Websocket call to Scripted Server API
An introduction to the streaming audio client that uses the ELSA scripted API. This implementation facilitates sending an audio file and corresponding sentence to ELSA server. A websocket connection establishes a direct bidirectional connection between the client and the processing speech server. Exchange of information between both is done via messages, which can be either json structures or binary audio packets. You should choose this method instead of a single-file method if:
- You are implementing ELSA API on an online system where assessment delay is an important factor. ELSA API in streaming mode will be faster to respond as the ELSA Servers start processing your query as soon as the first audio comes in.
- You want to use the automatic endpoint feature to finish the assessment when the server detects completion.
API endpoint
All connections to the Elsa scripted API start as a websocket request to wss://api.elsanow.io/api/v2/ws/score_audio
. Once the connection is authorized, the user can start sending audio data in one of the supported formats.
To perform this integration, you can do it in python, javascript and php. However, to this example, we will continue to use python example: https://gitlab.com/elsacorp/aiteam_tools/api-examples/-/blob/main/streaming_unscripted_client.py.
Usage
To run the ELSA Scripted Audio Streaming Client, execute the following command:
python3 streaming_scripted_client.py --token <CLIENT_TOKEN> --sentence "<sentence>" --audio_path <audio_path>
Ensure <CLIENT_TOKEN>
is replaced with your ELSA API token and that the correct paths are provided for the --sentence
and --audio_path
arguments.
Functionality
- Parse command-line arguments, include the token for authentication (--token), the sentence to be transcribed (--sentence), the path to the audio file (--audio_path), and a few optional arguments like the API plan (--api_plan) and a flag to return feedback hints (--return_feedback_hints).
- It establishes a connection to the ELSA server via a WebSocketClient instance. This client maintains a queue (results_queue) to store messages received from the server. The client's opened() method confirms that the WebSocket connection has been established.
INFO:root:Using hardcoded session token
INFO:root:Socket opened! ready for action.

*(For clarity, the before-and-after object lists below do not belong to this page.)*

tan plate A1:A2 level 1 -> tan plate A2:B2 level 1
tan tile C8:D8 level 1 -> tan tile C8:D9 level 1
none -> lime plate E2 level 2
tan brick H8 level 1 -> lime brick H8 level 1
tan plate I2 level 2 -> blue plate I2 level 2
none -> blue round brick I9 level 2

INFO:root:Waiting for websocket connection...
- The audio file is split into chunks, and these chunks are sent to the server through the WebSocket connection. The sending of audio data happens in a separate thread so that it can be stopped or paused independently of the main thread.

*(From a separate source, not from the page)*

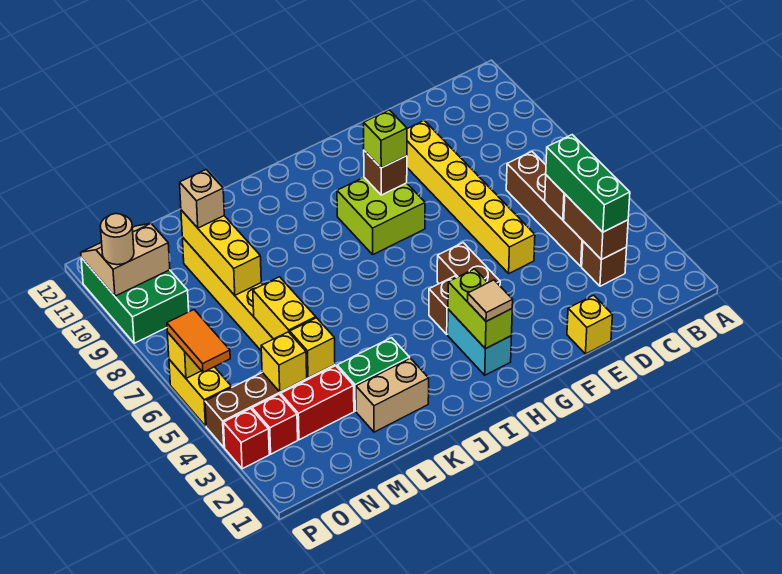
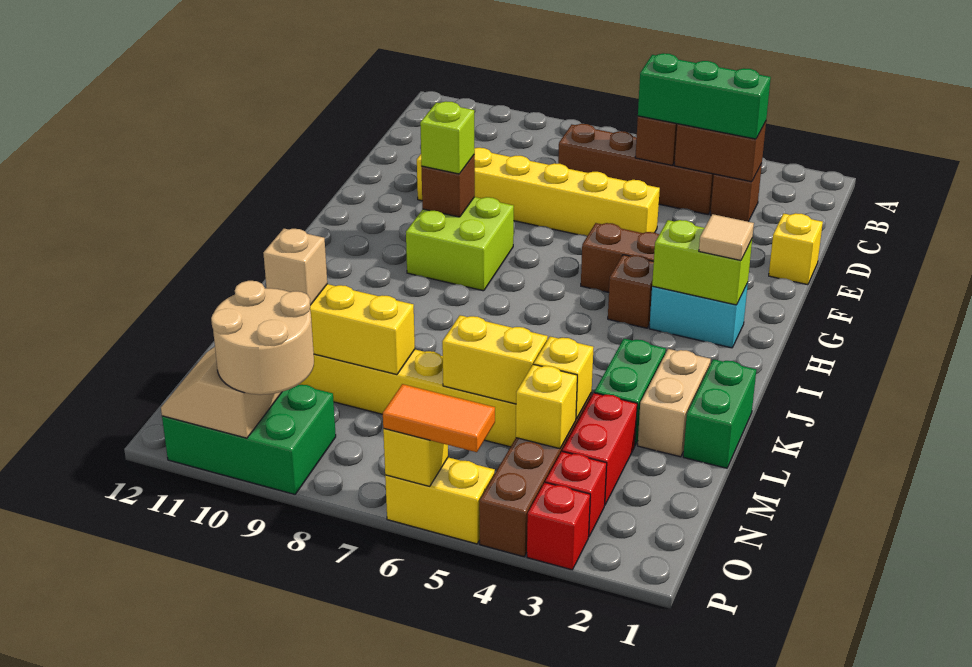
none -> green brick K1:L1 level 1
tan round brick P10 level 3 -> tan round brick O9:P10 level 3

INFO:root:Starting a new stream
INFO:root:Sending start_stream request
DEBUG:root:Request body:
- The WebSocketClient instance handles messages received from the ELSA server in its received_message() method. Depending on the type of message received (error, warning, decoding result, etc.), it may store the message in the results queue, start or stop the audio thread, or close the WebSocket connection.
INFO:root:Received start_stream response, starting to send audio.
INFO:root:Stream id:
- When the WebSocket connection is closed (either by the server or by the client), the closed() method is called. If the connection was closed due to an error, this method logs the error. It also puts a special "client_finished" message in the results queue.
- The main thread of the script waits for results from the server by repeatedly fetching messages from the results queue until a decoding result or an error is received, or until a maximum amount of time has passed.
- Finally, the script writes the results it received from the server to a JSON file and exits.
INFO:root:Writing response to ./response.json
This script demonstrates how a client application can send audio data to the ELSA API for transcription, and receive and handle results from the API in real time. The use of threads allows the script to send audio data and handle server messages concurrently, which is essential for real-time communication over WebSockets.
Responses
Response Type | Description |
---|---|
ELSA:error | Error sent from the server |
ELSA:warning | Warning sent from the server |
ELSA:start_stream_result | Stream is open, can start sending audio |
ELSA:decoding_result | Server finished computing and sends back the results |
ELSA:ready | Server is ready to receive new streams |
ELSA:message | Server sends a message to the client |
ELSA:audioACK | Server acknowledges receiving an audio packet |
ELSA:wsConnect | Server sends information on the specific server the client connected to |
ELSA:stopped_listening | Server stopped accepting audio, further audio will be ignored |
Unknown response | Received an unknown response, closing the connection |
No "type" in the response | Received a message without a "type" in the body, closing connection |